[[ Dataset content open ]]

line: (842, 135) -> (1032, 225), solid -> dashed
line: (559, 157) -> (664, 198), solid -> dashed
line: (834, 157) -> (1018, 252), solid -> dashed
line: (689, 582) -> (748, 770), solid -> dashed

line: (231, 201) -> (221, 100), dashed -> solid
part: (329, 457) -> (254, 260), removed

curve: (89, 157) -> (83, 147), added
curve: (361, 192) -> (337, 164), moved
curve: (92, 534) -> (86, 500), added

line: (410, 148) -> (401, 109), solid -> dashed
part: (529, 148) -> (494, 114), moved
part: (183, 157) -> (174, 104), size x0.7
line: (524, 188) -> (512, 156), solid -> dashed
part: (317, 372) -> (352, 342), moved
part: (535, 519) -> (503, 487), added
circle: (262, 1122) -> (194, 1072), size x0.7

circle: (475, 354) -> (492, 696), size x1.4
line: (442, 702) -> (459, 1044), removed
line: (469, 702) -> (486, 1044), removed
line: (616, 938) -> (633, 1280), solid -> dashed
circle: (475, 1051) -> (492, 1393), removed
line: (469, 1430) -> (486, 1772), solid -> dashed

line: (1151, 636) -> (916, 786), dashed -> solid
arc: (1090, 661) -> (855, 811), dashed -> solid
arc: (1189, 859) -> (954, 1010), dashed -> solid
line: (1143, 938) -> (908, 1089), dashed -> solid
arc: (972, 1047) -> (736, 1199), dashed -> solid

[[ Dataset content closed ]]

# Description of the task
Read the entries above, then pull out the lines that include "size".

# Task result
part: (183, 157) -> (174, 104), size x0.7
circle: (262, 1122) -> (194, 1072), size x0.7
circle: (475, 354) -> (492, 696), size x1.4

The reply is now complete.